# Activity
Once the line with "line: (216, 196) -> (272, 247), added" is found in the entries below, repeat it and each following line exactly, up to and including the line with "line: (478, 488)". Add no other lines.

Records drawn from a dataset
****************************************

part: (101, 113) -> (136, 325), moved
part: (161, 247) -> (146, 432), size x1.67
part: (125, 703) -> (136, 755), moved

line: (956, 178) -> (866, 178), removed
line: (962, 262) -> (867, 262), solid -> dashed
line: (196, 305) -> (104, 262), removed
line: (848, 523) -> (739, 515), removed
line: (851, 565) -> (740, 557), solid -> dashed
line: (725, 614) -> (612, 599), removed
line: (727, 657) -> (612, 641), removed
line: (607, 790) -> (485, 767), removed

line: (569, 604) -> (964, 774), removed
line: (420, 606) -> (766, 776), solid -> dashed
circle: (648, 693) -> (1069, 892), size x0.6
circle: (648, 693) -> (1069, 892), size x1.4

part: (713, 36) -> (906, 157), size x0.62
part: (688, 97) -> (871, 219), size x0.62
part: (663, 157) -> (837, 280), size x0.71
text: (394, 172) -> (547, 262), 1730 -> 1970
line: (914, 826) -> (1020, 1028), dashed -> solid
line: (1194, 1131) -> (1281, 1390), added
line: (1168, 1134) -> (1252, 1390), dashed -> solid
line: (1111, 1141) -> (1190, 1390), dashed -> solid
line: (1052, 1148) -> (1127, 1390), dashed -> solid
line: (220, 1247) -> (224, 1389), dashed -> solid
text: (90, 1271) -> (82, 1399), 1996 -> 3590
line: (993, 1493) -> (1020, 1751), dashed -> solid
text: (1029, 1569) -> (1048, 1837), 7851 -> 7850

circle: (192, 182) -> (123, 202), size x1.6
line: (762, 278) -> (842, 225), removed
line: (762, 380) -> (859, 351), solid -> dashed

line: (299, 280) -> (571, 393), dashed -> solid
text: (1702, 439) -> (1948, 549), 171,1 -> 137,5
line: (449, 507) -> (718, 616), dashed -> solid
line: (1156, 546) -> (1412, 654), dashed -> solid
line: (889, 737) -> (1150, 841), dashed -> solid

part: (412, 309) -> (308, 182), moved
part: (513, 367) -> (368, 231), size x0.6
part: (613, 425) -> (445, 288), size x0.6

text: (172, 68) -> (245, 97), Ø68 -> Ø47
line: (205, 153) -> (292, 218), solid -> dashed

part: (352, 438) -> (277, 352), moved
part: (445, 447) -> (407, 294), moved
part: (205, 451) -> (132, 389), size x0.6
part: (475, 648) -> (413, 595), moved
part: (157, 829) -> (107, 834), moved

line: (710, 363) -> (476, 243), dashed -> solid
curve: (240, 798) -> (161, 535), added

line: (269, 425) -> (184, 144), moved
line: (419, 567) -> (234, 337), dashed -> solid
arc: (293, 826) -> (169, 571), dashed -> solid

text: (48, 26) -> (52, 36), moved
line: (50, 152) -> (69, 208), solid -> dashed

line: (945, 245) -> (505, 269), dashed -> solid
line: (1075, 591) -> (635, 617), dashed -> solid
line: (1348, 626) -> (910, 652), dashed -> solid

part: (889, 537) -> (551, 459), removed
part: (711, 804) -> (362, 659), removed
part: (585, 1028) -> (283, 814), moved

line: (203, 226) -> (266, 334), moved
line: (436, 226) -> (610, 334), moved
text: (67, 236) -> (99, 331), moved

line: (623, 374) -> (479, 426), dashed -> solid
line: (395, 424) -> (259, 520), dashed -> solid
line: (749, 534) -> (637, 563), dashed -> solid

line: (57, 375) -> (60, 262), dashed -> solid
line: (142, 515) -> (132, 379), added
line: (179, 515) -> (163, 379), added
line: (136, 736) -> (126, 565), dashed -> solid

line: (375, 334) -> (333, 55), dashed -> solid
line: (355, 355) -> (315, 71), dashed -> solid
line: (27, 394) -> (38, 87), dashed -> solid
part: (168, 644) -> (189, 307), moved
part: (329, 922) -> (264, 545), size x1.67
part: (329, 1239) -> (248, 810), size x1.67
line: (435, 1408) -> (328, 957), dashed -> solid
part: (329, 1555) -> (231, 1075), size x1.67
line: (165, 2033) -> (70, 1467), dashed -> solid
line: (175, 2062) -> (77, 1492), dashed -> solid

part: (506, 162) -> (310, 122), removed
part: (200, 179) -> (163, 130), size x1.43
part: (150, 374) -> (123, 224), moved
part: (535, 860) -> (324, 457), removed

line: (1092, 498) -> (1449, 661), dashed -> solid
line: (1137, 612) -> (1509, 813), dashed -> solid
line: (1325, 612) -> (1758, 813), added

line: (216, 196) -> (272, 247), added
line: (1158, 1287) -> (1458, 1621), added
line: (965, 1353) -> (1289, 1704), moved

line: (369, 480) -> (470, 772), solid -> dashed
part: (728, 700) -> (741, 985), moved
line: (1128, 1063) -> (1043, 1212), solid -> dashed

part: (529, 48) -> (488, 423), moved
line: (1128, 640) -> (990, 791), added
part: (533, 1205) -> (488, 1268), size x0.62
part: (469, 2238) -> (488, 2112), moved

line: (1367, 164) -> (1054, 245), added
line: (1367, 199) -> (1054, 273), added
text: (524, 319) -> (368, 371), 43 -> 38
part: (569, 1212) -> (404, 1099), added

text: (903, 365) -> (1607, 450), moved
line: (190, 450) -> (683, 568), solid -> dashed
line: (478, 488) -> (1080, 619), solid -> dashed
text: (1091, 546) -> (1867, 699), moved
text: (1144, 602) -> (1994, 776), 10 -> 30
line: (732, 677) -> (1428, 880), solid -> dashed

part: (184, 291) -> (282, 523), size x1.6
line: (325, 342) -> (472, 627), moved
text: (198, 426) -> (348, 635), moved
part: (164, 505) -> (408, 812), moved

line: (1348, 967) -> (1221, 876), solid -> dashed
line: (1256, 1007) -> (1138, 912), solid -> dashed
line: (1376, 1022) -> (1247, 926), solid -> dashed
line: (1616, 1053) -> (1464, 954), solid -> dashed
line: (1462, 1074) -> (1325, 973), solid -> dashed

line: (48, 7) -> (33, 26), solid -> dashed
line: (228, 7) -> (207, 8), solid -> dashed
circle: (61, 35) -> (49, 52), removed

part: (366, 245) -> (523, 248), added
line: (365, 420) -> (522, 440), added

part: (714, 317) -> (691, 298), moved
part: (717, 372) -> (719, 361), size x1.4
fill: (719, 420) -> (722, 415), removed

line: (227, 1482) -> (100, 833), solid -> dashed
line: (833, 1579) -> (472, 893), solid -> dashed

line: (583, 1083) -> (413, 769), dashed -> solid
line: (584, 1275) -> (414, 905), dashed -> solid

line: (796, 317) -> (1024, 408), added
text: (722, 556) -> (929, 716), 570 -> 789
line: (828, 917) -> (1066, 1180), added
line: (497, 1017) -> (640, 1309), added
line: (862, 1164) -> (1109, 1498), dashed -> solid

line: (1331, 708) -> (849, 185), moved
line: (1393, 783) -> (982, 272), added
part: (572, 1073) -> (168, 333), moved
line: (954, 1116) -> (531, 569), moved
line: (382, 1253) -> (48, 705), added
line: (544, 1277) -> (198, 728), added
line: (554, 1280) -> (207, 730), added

****************************************

# Answer to this exercise
line: (216, 196) -> (272, 247), added
line: (1158, 1287) -> (1458, 1621), added
line: (965, 1353) -> (1289, 1704), moved

line: (369, 480) -> (470, 772), solid -> dashed
part: (728, 700) -> (741, 985), moved
line: (1128, 1063) -> (1043, 1212), solid -> dashed

part: (529, 48) -> (488, 423), moved
line: (1128, 640) -> (990, 791), added
part: (533, 1205) -> (488, 1268), size x0.62
part: (469, 2238) -> (488, 2112), moved

line: (1367, 164) -> (1054, 245), added
line: (1367, 199) -> (1054, 273), added
text: (524, 319) -> (368, 371), 43 -> 38
part: (569, 1212) -> (404, 1099), added

text: (903, 365) -> (1607, 450), moved
line: (190, 450) -> (683, 568), solid -> dashed
line: (478, 488) -> (1080, 619), solid -> dashed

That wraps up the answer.